The U.S. Food and Drug Administration has become the newest organization in a string of federal agencies to adopt cloud solutions to help manage increasing amounts of data.
The OpenFDA initiative was introduced this week and aims to use the cloud to collect, store and analyze the massive amounts of information it receives on a daily basis. The agency hopes to make its enormous data sets more easily available to scientists and application developers and has created a search-based application programming interface to share the information.
"These data sets are not only larger than ever before, they are also arriving more frequently than ever and varying enormously in format and quality," wrote FDA chief health informatics officer Taha Kass-Hout in a blog post on the agency's website. "This year alone, we expect to receive somewhere between 1.5 and 2 million submissions through our eSubmission Gateway-and some submissions can now be as large as a Terabyte (one trillion bytes) in size. This is the very definition of big data."
Making sense of big data
The FDA receives submissions from healthcare providers, manufacturers, scientists, regulatory bodies and other groups. The new program is an effort to take those submissions and turn the information within into data that can be used and shared more efficiently. The OpenFDA database offers users structured access and makes it possible to search for both structured and unstructured regulatory data.

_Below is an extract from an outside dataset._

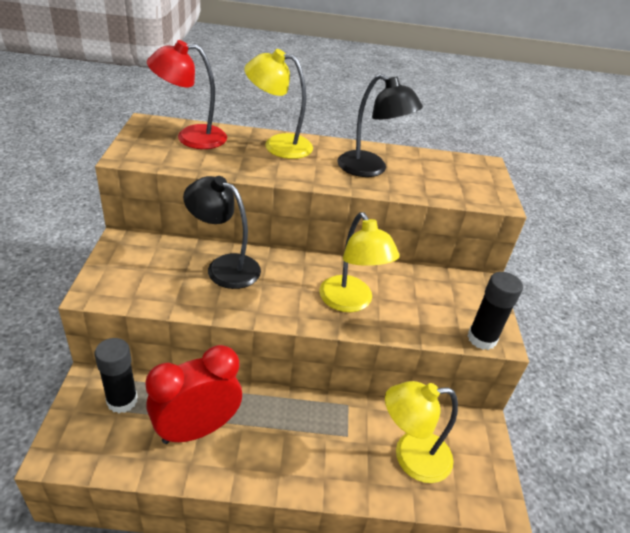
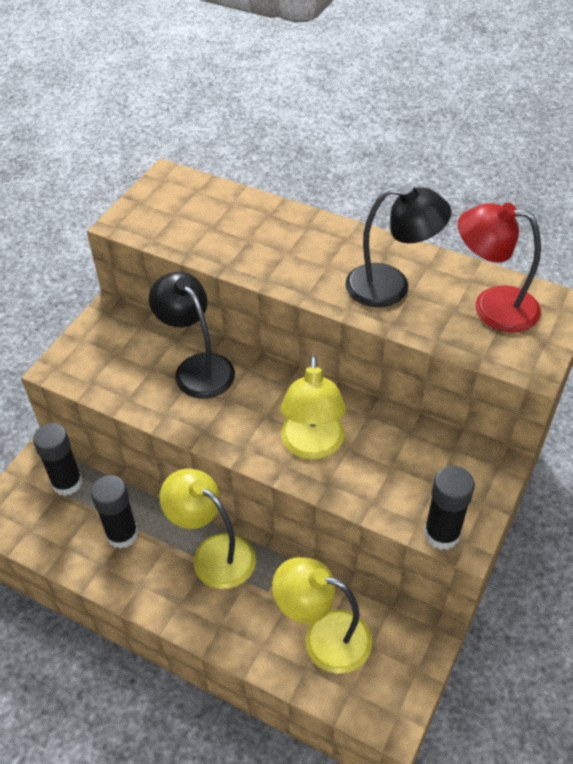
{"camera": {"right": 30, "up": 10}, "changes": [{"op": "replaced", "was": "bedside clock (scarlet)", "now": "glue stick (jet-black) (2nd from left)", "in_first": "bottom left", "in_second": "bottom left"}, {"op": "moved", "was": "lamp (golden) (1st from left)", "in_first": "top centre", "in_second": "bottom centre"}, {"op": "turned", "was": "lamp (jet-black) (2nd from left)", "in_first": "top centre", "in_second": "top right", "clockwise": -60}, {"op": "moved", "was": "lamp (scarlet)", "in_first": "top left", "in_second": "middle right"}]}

The agency regulates everything from pharmaceuticals to dog food, and compliance guidelines for the various products require organizations to submit vast amounts of data so they can be search analyzed to find any worrisome trends from the products' development. Clinical trials for medical devices, for instance, create a deluge of information, all of which needs to be processed and made sense of. Currently, the FDA is teaming up with state and local healthcare organizations to better detect food-borne pathogen contaminants. Datasets from these studies are sequenced, stored and analyzed to gain a better understanding of the problem and help contain future outbreaks.
Healthcare cloud use increasing
A recent study by the Health Information Management Systems Society of technology used by hospital IT executives found that cloud use in healthcare is becoming much more common at all levels. Eighty-three percent of those surveyed said they used cloud technology, and half of those said they used a cloud platform to host clinical applications.
"Big data is important to the way we carry out regulatory science, which is the science of developing new tools and approaches to assess the safety, efficacy, quality and performance of FDA-regulated products," explained Kass-Hout. "Through innovative methods such as cloud computing, we are taking advantage of this flood tide of new information to continue to protect and promote the public health."
The new OpenFDA initiative follows a similar program, released earlier this month, that shares data on adverse drug effects with scientists and developers on an open-source, cloud-based platform. Big data analysis is also on the minds of the scientists at the National Institutes of Health, who recently announced an initiative to help advance biomedical research.